6
VALERIE
I got home at 7am and my dad and his guards were waiting.
“Why did you go to a bar owned by the Shadow family?”
I couldn’t speak, I was too weak. I didn’t want to. The world has lost its shine. My Kimberly is dead and she didn’t live to see thirty like she planned. She died at the age of twenty three and though Theodore killed her, I was an accomplice. I should have never spoken to her or been friends with her. By now, she would have still been alive.
“Answer me!” he ordered.
“I am going to bed and I don’t want to talk to anyone right now or for the rest of my life.” I walked into my house and my mum just looked at me.
Not with care but with fear. She was scared of me revealing her desires, she didn’t ask what happened or why my eyes were swollen. Because she wasn’t Kim. No one was Kim to me. No one understood me, no one cared for me. Will she ever forgive me? Does she hate me?
I don’t know but one thing I do know is that Theodore Enzo has to go down.
TWO YEARS LATER
~ ~ ~
It was a day after Kim’s anniversary and I went through the plan again in my head. I looked at myself and the changes I have made. I have always been bland so there wasn’t much. I dyed my brown hair red and that was all.

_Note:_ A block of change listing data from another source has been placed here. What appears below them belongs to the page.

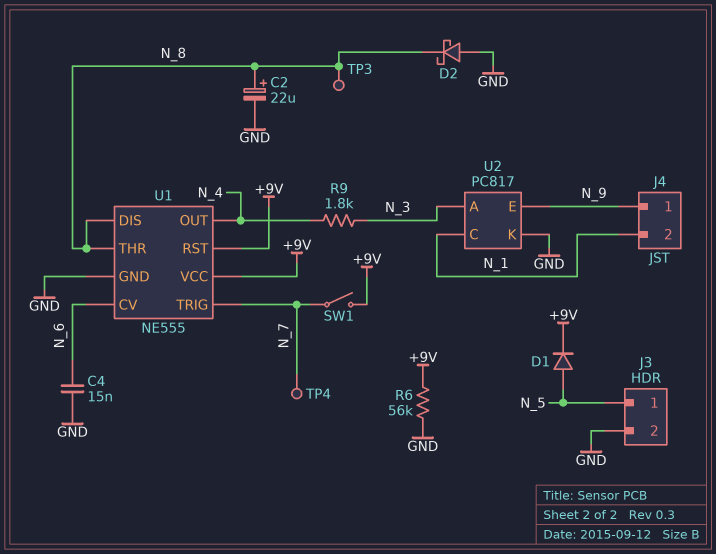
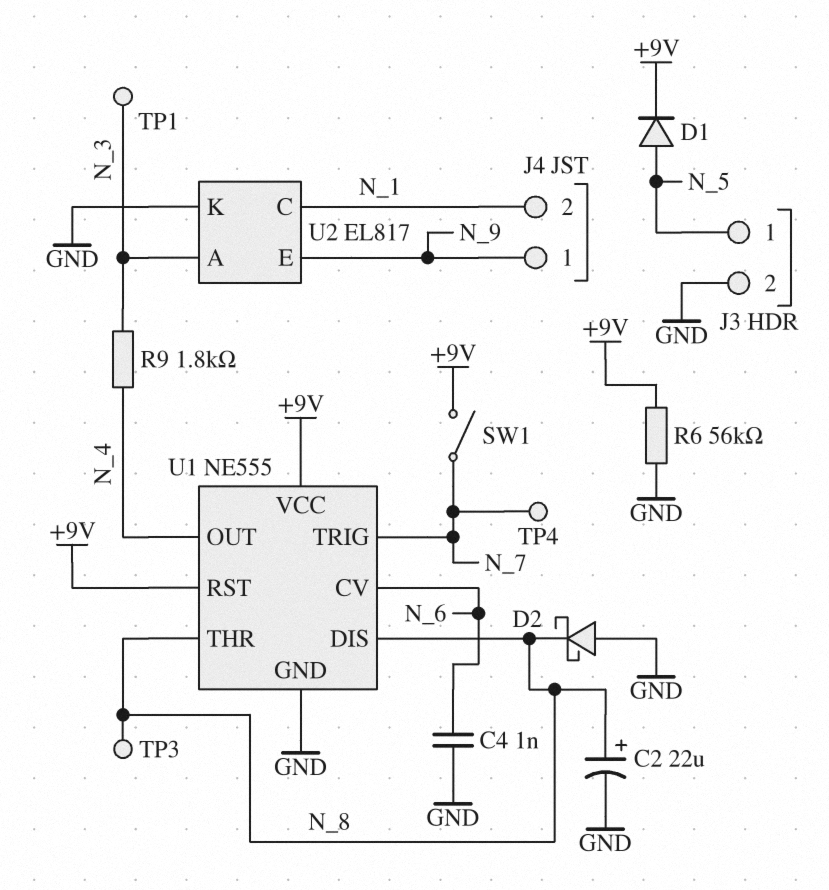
C4: 15nF (GND, N_6) -> 1nF (GND, N_6)
TP1: none -> test point (N_3)
U2: PC817 -> EL817

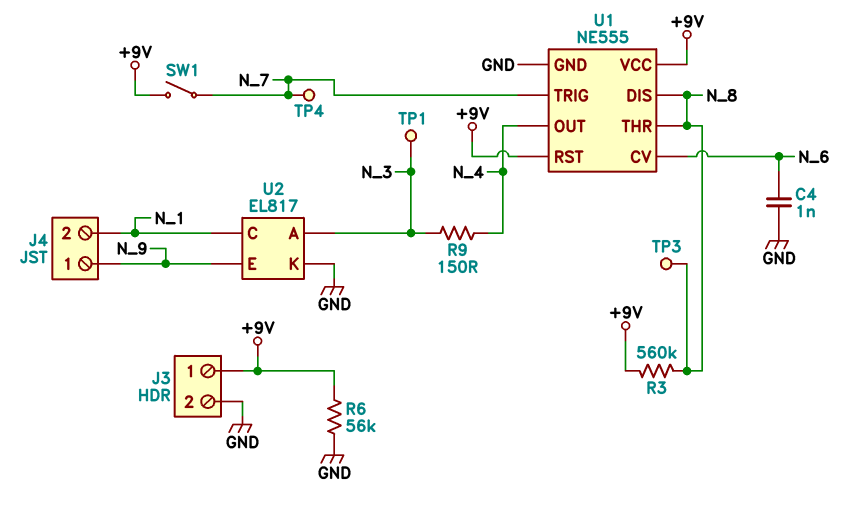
C2: 22uF (plus N_8, minus GND) -> none
D1: diode (A N_5, K +9V) -> none
D2: schottky (A GND, K N_8) -> none
J3 pin 1: N_5 -> +9V
R3: none -> 560k (+9V, N_8)
R9: 1.8k (N_3, N_4) -> 150 (N_3, N_4)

I looked at all the companies owned by each of the mafia families, their schedules and the rankings. The top ten powerful involved the Shadows family, my dad’s and The Skull as the top three. I didn’t want my family getting in a war. That left me with just the Skull and Shadows. The lord of Skull had five guards and they all left for meetings at 10pm. The lord of Shadows, the disgusting Theodore Enzo had six and sometimes guarded himself but always had dinner at 10:30pm. I needed to get to Skull’s, steal somethings and plant them in Shadows. Leading tracks to Shadows and they have a war.
I dressed in a black hoodies and black pants, baggy ones. I could pass for a boy.
I waited till 9:30 before leaving the house and I have gotten better at escaping. I took a cab and I made sure it dropped me a block away from Skull’s.
I came down from the car and something covered my face. I didn’t bother struggling. I just hoped I will join Kimberly in Heaven and that she would take me. My hands and legs got tied with a very strong rope from what I felt and I let them because I didn’t care. Even if they killed me. I wouldn’t care. They shoved me into somewhere and then we were moving. There was only two explanations for my being in a vehicle. Firstly, the lord of Skull had a headquarter far from here. Secondly, the lord of Skull is not my kidnapper. Someone else kidnapped me.
After hours, the car finally came to a halt and I was brought out and I was being handled carefully. Like an egg even. I wonder why. Was I being displayed to be sold?
The people carrying me spoke in a language I couldn’t pick. Not like I spoke any language besides English.
I was dropped on the floor and they removed the bag and before I knew it, I was injected.
~ ~ ~
My eyes opened and I was feeling weaker by the second. My vision was blurry and could only pick up a few things. Like Theodore Enzo sitting before me like he owned the place.
His sight made me nauseous and not in a figurative manner but literal.
“You were going to either start a war or get killed tonight and I chose the better option for me. Kill you.” He pointed a gun at me.
“For your good and my sanity, you better not be bluffing. If you are going to kill me. Do it now.” I couldn’t recognize my voice. I was growing weaker every passing second.
“And give you the satisfaction. Never. Why did you dye your hair red? You looked horrible enough,” he said.
I cried, “Why? Why did you kill Kimberly? Why?” I asked but it sounded like a plead. It will be the best time to find out that with all his irritating characters he was a vampire or any creature who could bring back Kim.
For a second a look flashed on his face but it disappeared quickly and he walked closer to me and I felt like vomiting.
“Move back,” I said.
He didn’t, he squatted before me and I could see his face clearly and I vomited all over it. A face that once upon a time, I could like.